For two hours early on Monday morning, they toured the campus making sure that every passerby knew the fate of bin Laden and revel in hugs, high fives and chants of “USA! USA!”
“You won’t meet a prouder American,” said Gecewicz of himself. “We’re here to spread the beauty of freedom.”
Gecewicz was decked out in an American flag, a red t-shirt, and skin-tight hunting pants. Between the two of them, Gecewicz was the more outgoing, luring anyone within eyesight into a conversation about the good news and, if they were willing, a photo op.
Ragonese was the more reserved accomplice, tagging along for motivational support. A sophomore living in the same hallway as Gecewicz in Amman, he is preparing for a summer trip to Virginia to attend the Marines’ Officer Candidate course. He was sporting military-grade boots and a Marine Corp flag worn as a cape over his clothes.
The enthusiasm displayed by the duo rubbed off on just about everyone they came into contact with. A group of about 10 fraternity members leapt into a photo with Gecewicz, while two women accepted hugs on their way towards the Student Activities Center.
At the Kelly Dining Center, where CNN was being broadcast to the few dozen students still out getting food, Gecewicz and Ragonese led an excited conversation about bin Laden’s death with a few students sitting and eating.
The motivation for the roving celebration stemmed from a realization of the magnitude of what had just been announced by President Obama earlier in the evening, said Gecewicz.
“You can bet your bottom dollar that there isn’t one firehouse in the city that isnt excited,” he said. “If there’s one mother who can say ‘my son didn’t die in vein,’ it’s huge. Tonight shows what we can do as a country.”

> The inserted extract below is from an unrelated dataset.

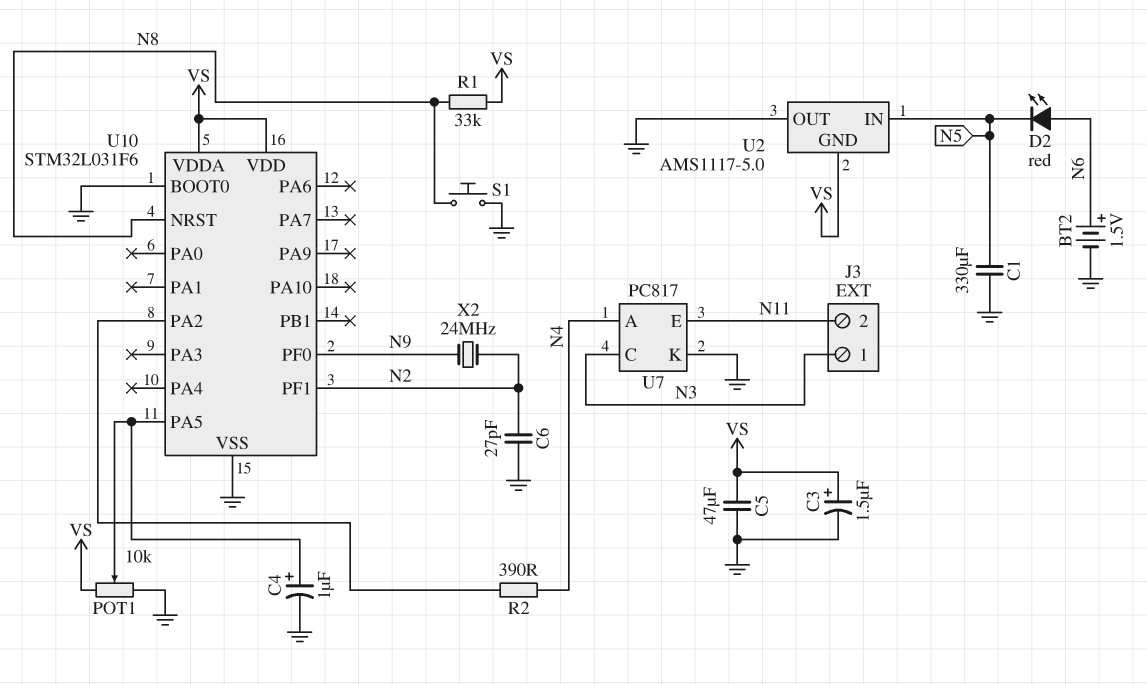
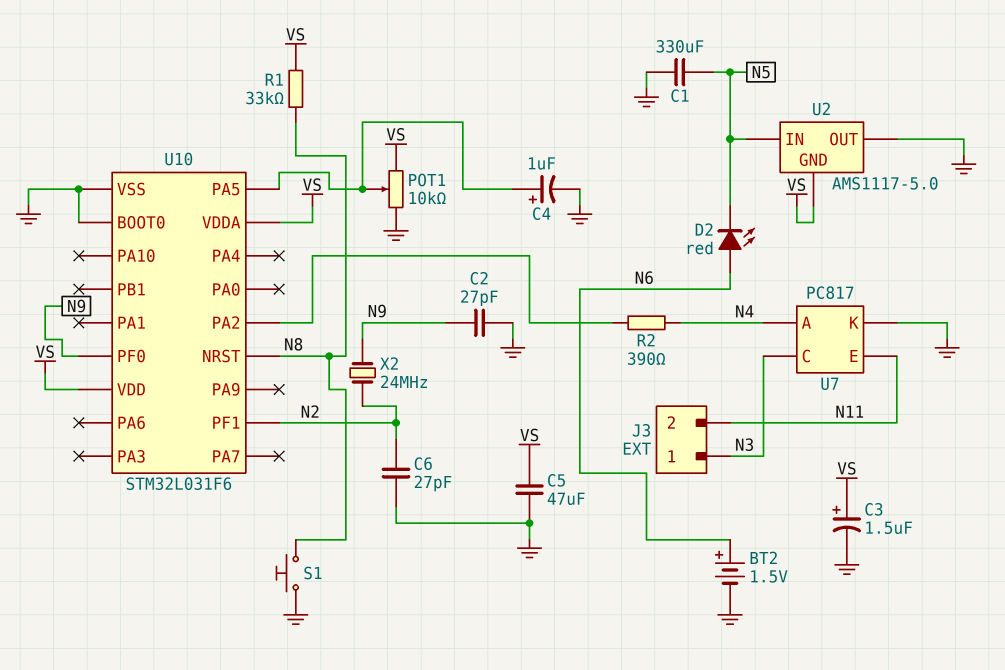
C2: none -> 27pF (GND, N9)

For Gecewicz, who goes by Jiz (“It’s a long story,” he explains), Sunday night’s news represented a moment of triumph for the country and for the community of servicemen and women that he himself had hoped to be a part of.
The Albany native attended the Christian Brothers Academy, a military school where he rose to a JROTC platoon leader, before enrolling at Stony Brook, and is the first member of his immediate family to attend college. Medical conditions (“shoulder issues, a seizure and some other stuff”) rendered him ineligible for military service, so he took up football and was a redshirted freshman last fall.

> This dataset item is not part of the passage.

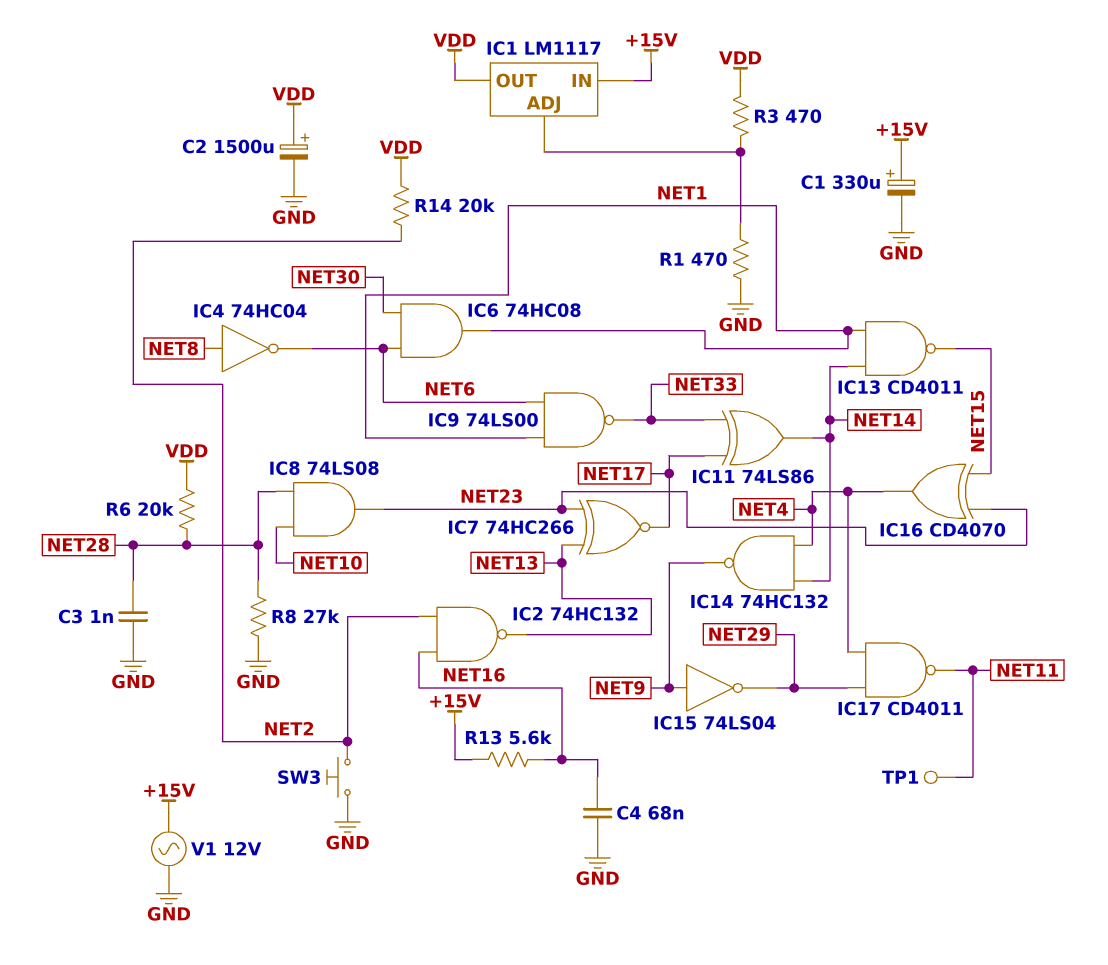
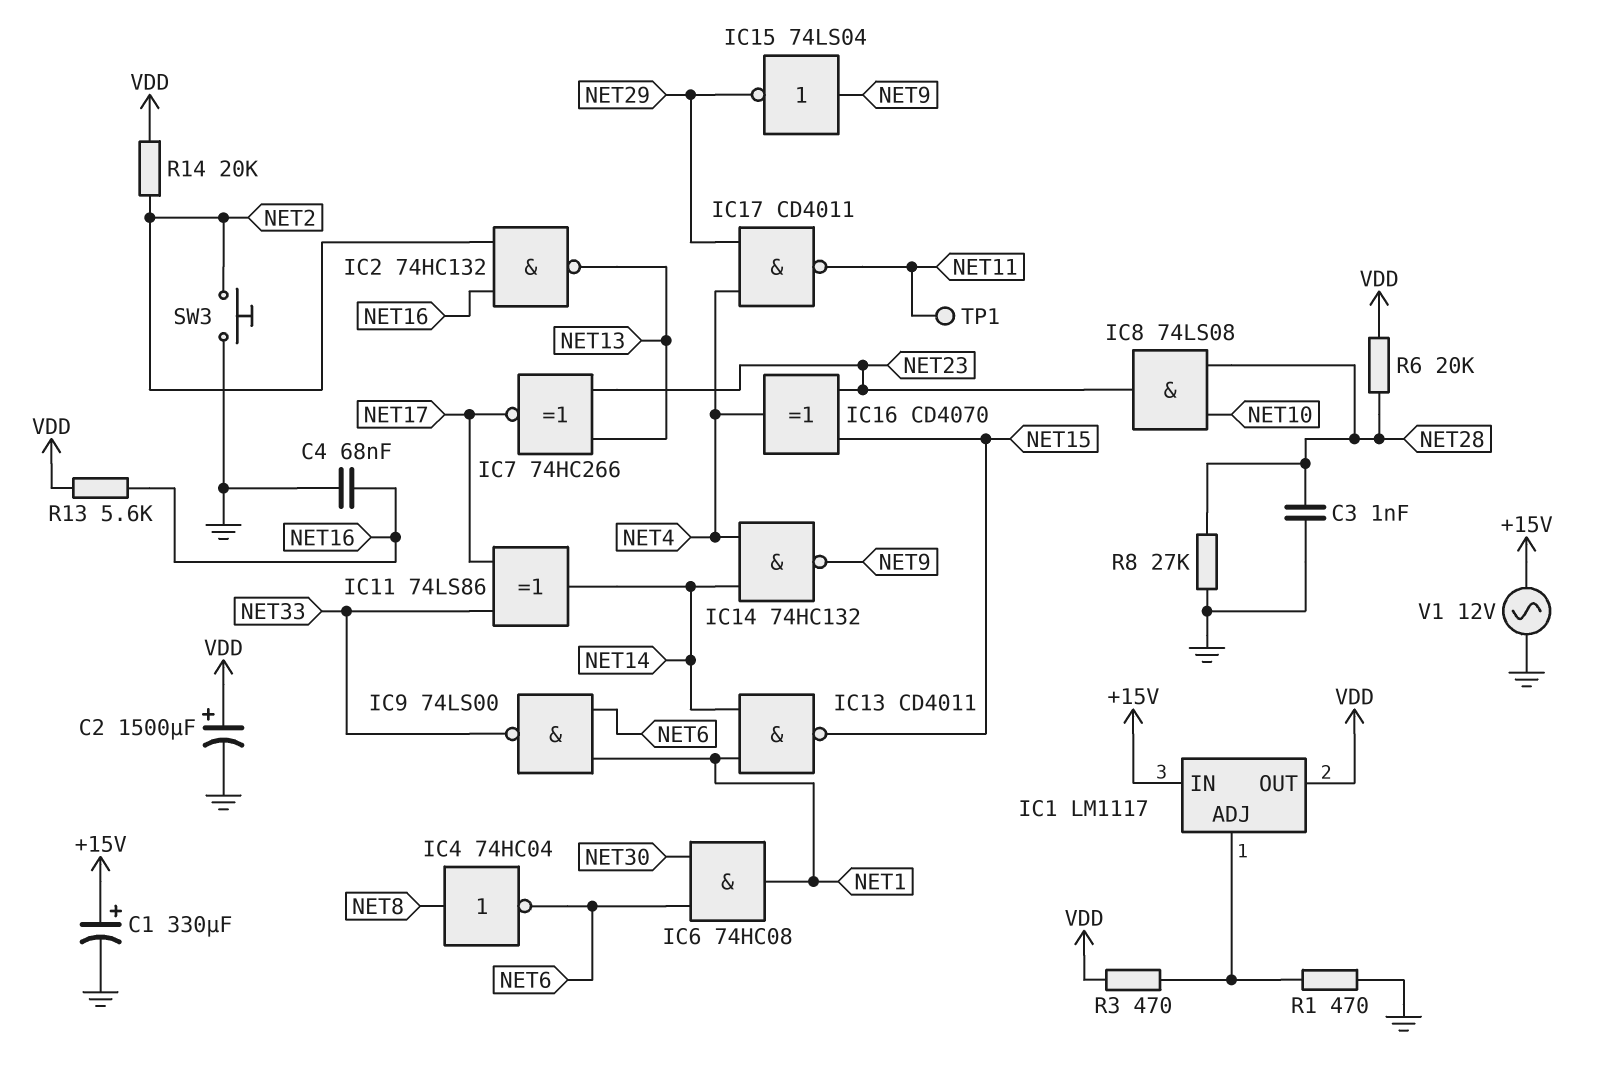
R13: 5.6k (+15V, NET16) -> 5.6k (NET16, VDD)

Listening to him speak for just a few minutes and it’s clear that Gecewicz still cares deeply about the military and has tremendous respect for everyone who serves in it.

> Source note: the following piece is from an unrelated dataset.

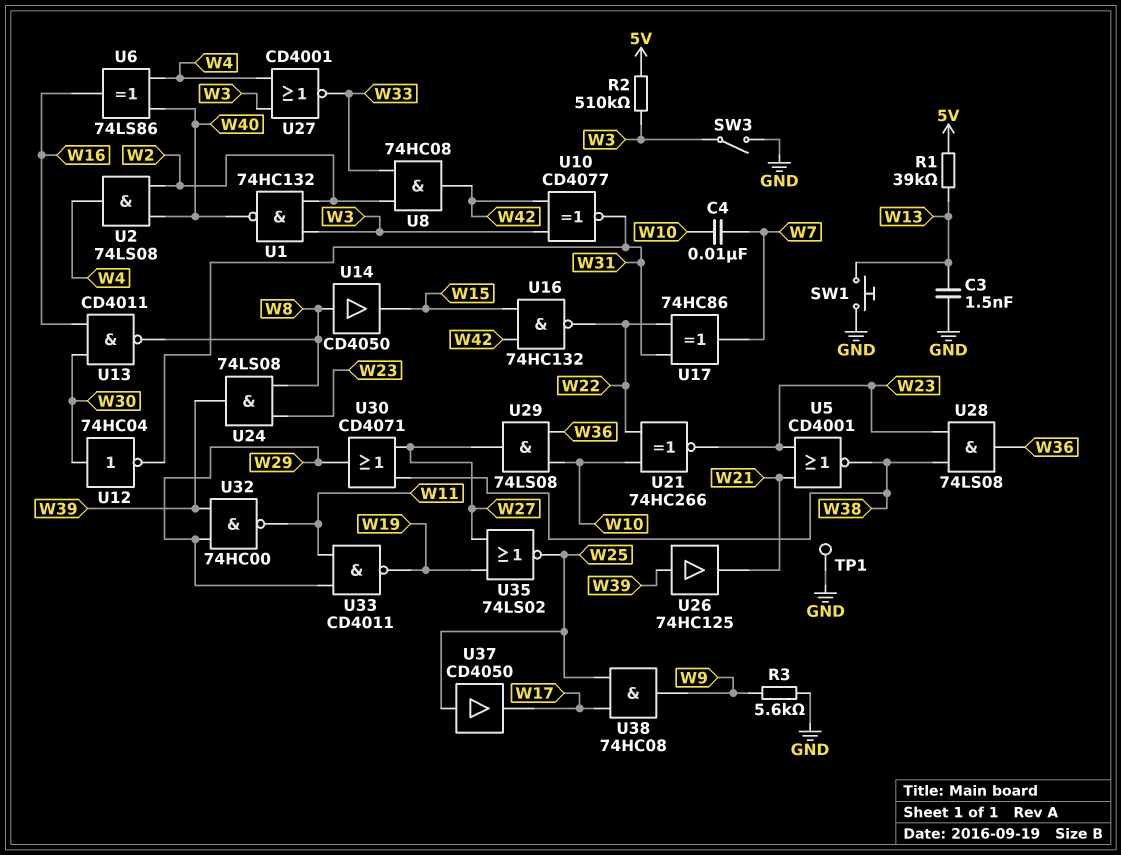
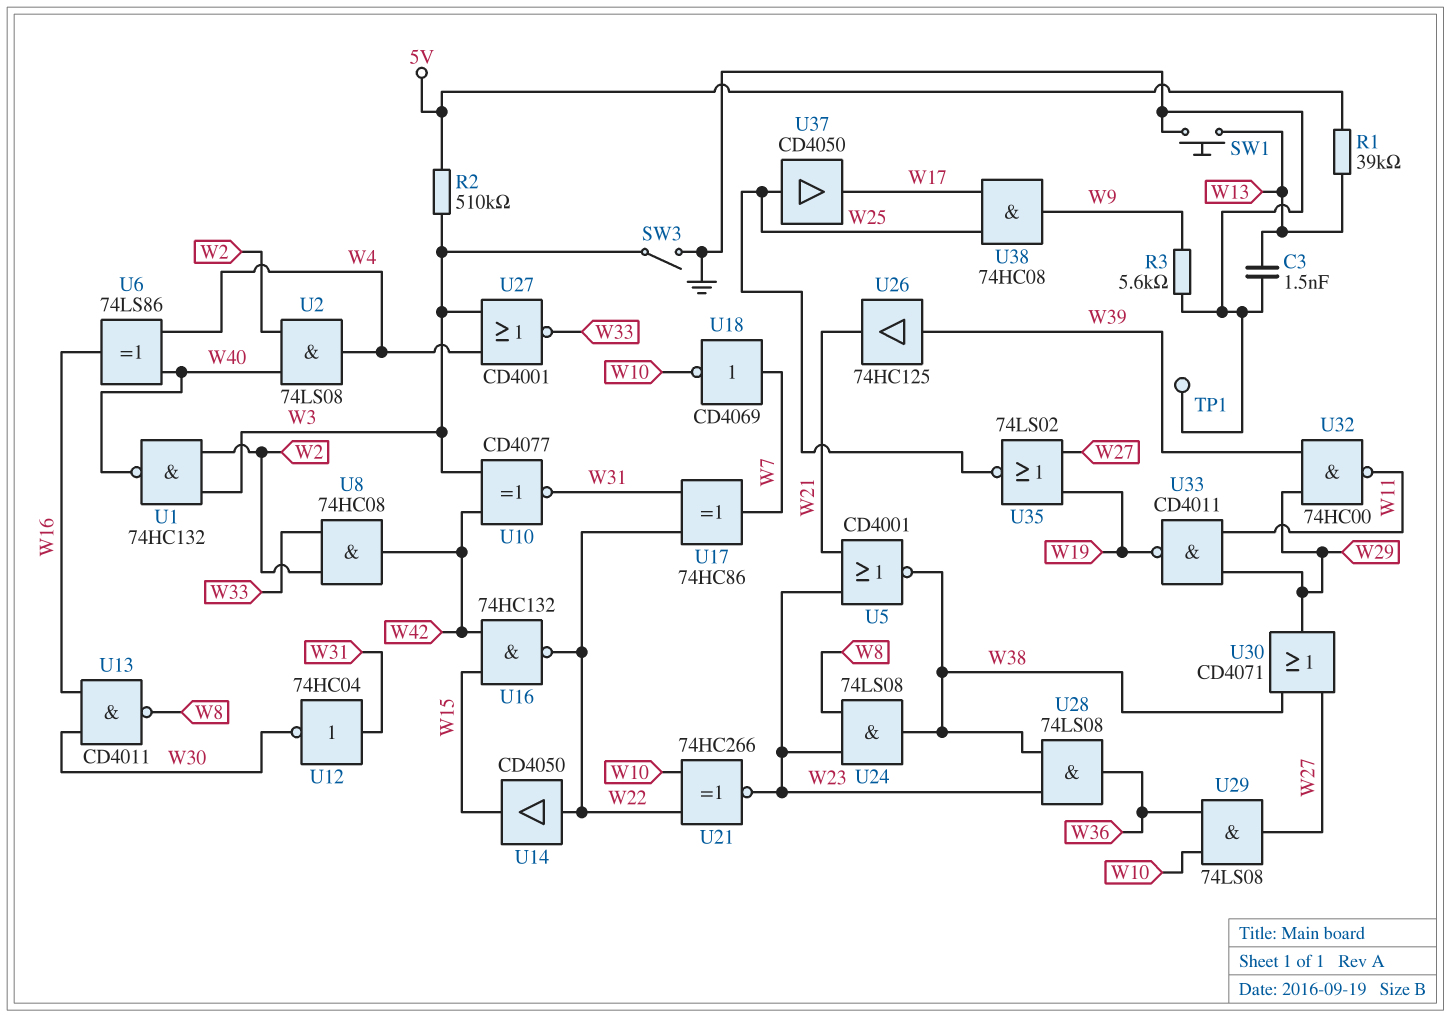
C4: 10nF (W7, W10) -> none
U12: NOT 74HC04 (in W30, out W31) -> NOT 74HC04 (in W31, out W30)
U14: buffer CD4050 (in W8, out W15) -> buffer CD4050 (in W22, out W15)
U18: none -> NOT CD4069 (in W7, out W10)
U24: AND 74LS08 (in W8, in W23, out W39) -> AND 74LS08 (in W8, in W23, out W38)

“You can bet that those guys who did this are not college educated, never spent a day in a college classroom,” he said. “I wanted to serve because I really realized how unbelievable this country is.”
Unbridled patriotism is not uncommon in times of national tragedy or, in the case of today, national revelry. But to listen to Gecewicz and Ragonese speak about it makes you wonder if maybe, just maybe, we can put aside differences–politically, culturally–just long enough to make some progress as a nation.
“I have a writing teacher who’s very far left,” explained Gecewicz, who identified himself as a registered Democrat. “She’s made some comments that I might have disagreed with, but that’s the beauty of it; everybody has their own opinions. There’s no race on this flag. I really think people should sit back and unite.”
If you’re on campus Monday, keep an eye out for Ragonese and Gecewicz. They plan on continuing their celebration another day.
“I will definitely be wearing this flag tomorrow,” said Gecewicz. “I might be wearing pants this time.”